“Why didn’t you have your headlights on?” . . . I couldn’t tell him about the light in November. When it’s easy not to notice the first signs of dusk. When shapes suddenly lose their edges and a girl moving quickly from behind a stationary bus, moving in the fading light, in the rain, in the November gloom, may be a ghost, a spirit, something from the Underworld, a phantom from out of my own mind.”
On a quiet road just outside London, in the blue half-light of dusk, a fatal car accident takes the life of thirteen-year-old Laura Jenkins, and her death changes the lives of two families forever. For Jack Philips, a married police officer with two small daughters, the consequences of that evening behind the wheel will force him to reassess everything he loves and to confront long-buried secrets from his past. For Lisa Jenkins, the loss of her daughter seems unbearable. As she struggles to find the courage to rebuild her life, her husband grows ever more reclusive, and Laura’s presence continues to haunt her. Eventually, Lisa’s and Jack’s paths cross in surprising and shocking ways.

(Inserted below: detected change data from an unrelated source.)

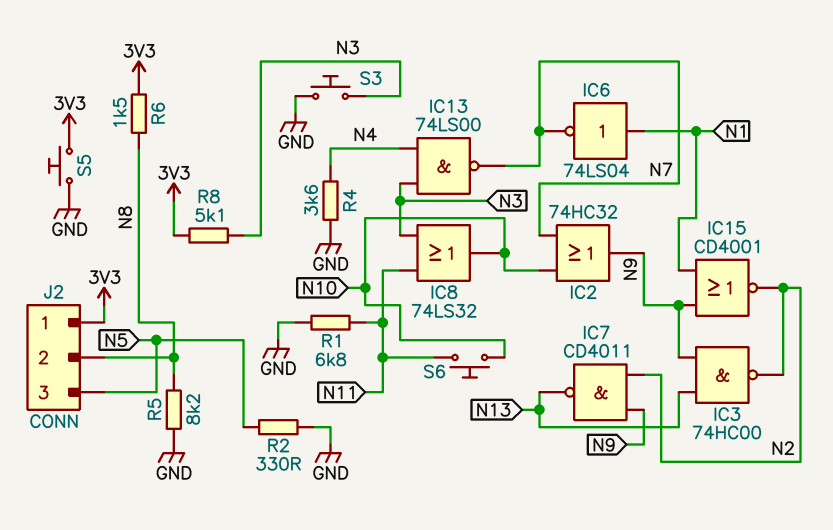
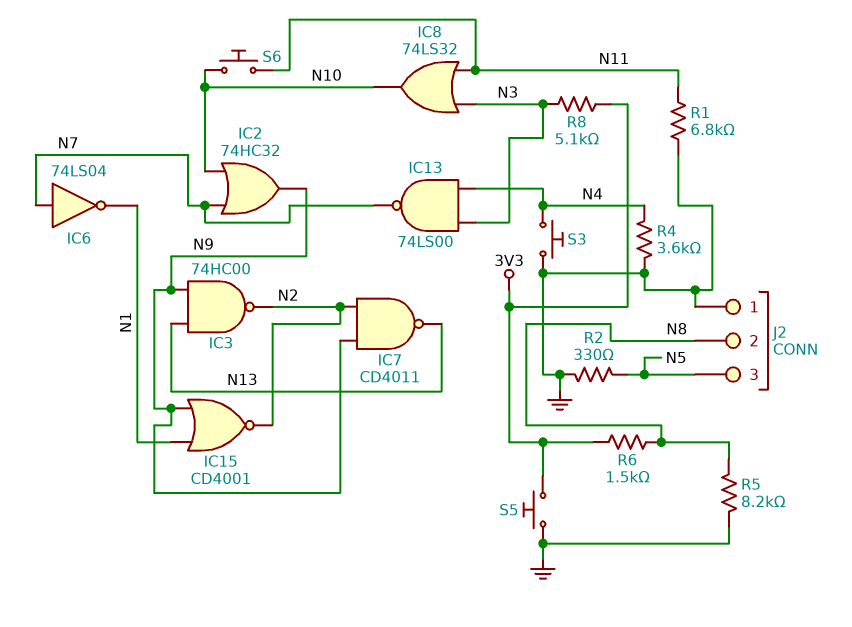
IC6: NOT 74LS04 (in N1, out N7) -> NOT 74LS04 (in N7, out N1)
J2 pin 1: 3V3 -> GND
S3: button (GND, N3) -> button (GND, N4)

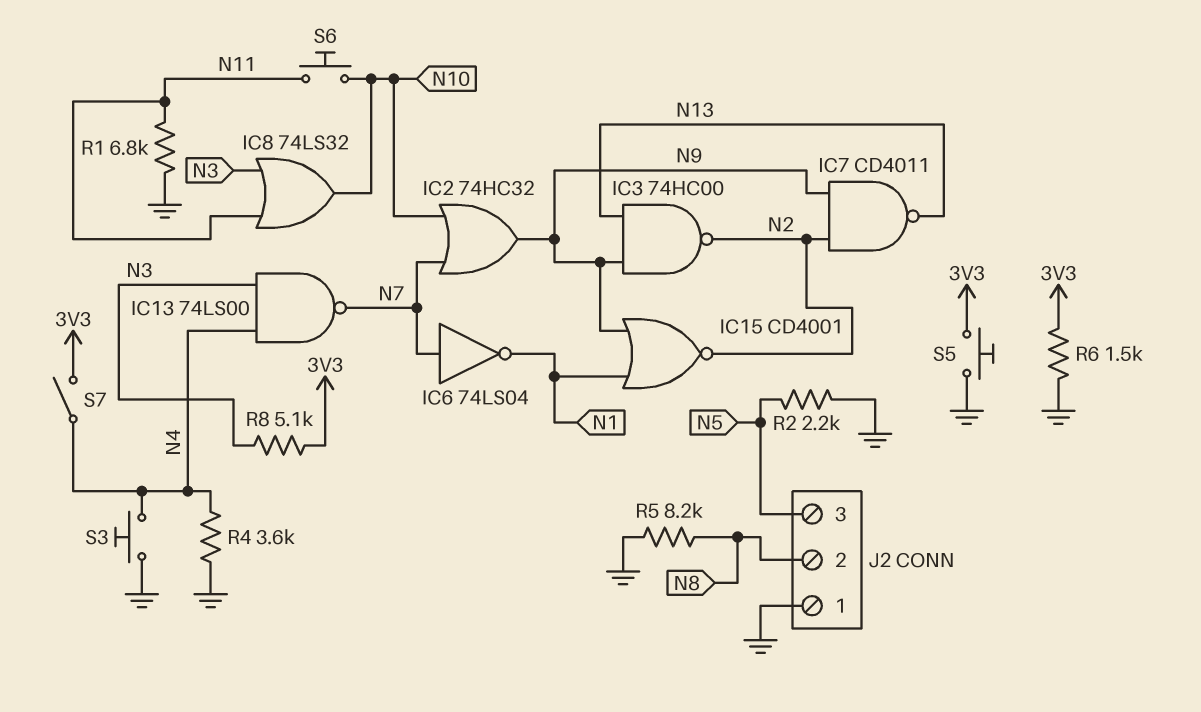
R2: 330 (GND, N5) -> 2.2k (GND, N5)
R6: 1.5k (3V3, N8) -> 1.5k (3V3, GND)
S7: none -> switch (3V3, N4)

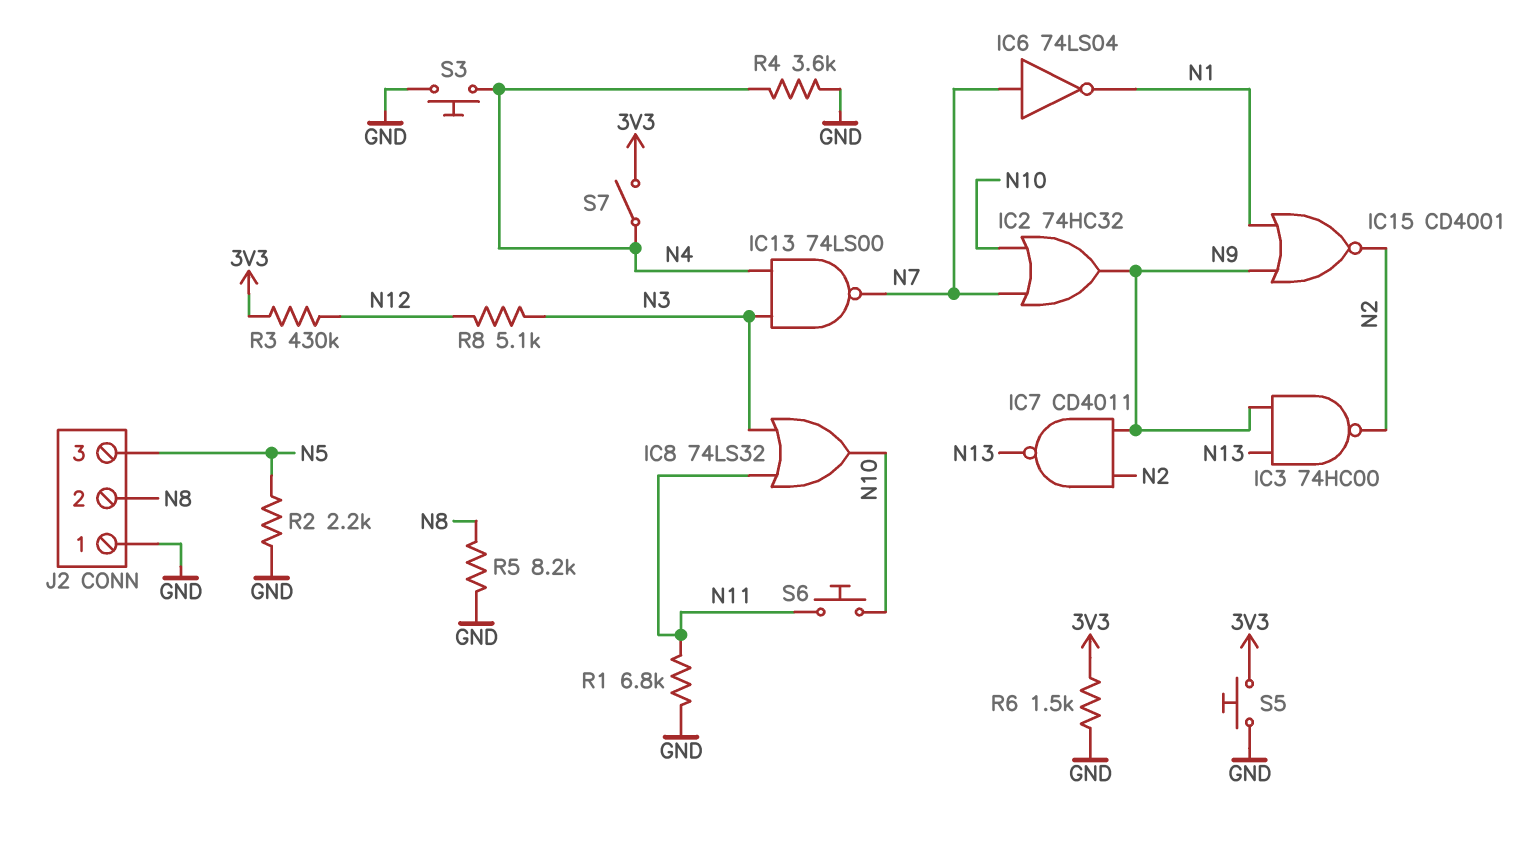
R3: none -> 430k (3V3, N12)
R8: 5.1k (3V3, N3) -> 5.1k (N3, N12)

In this heartbreaking and redemptive novel, Elizabeth Diamond explores the ripple effects of a single moment of tragedy—the journey from guilt to peace, from vengeance to forgiveness, from sorrow to hope—and even, ultimately, to joy. An Accidental Light is a tender and deeply affecting story that is not easily forgotten.
About the Author
Elizabeth Diamond lives in Devon, England. An Accidental Light is her first novel, for which she received a British Arts Council grant. She has just finished her second novel.

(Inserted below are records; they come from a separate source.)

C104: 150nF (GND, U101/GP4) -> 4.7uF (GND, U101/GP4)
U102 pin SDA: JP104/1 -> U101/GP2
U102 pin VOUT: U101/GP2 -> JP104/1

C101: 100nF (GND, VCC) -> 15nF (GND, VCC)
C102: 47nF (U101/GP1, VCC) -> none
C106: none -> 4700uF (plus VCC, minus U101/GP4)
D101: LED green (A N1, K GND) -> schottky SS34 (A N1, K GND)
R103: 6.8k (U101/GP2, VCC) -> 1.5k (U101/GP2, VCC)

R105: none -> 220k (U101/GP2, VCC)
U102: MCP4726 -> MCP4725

Praise for An Accidental Light…
“…matter-of-fact, precise prose and edgy characterizations…”
“… a heartbreaking journey into the aftermath of tragedy.”
Curled Up with a Good Book
"Author Elizabeth Diamond beautifully moves between Jack and Lisa’s voices, exposing their layers of grief and loss in a story that seems to literally bleed with revenge and bittersweet hurt. The author digs deep into the interior lives of her two major players, exploring the redemptive power of loss and of love even as time 'slips like sand through the sieve,' bringing back the past."
"This first novel by British poet Diamond combines realistic themes with a suggestion of the paranormal...Diamond's remarkable talent lies in the engaging immediacy of her characters' voices: we find ourselves compelled by the mundane details of people pulling their lives together."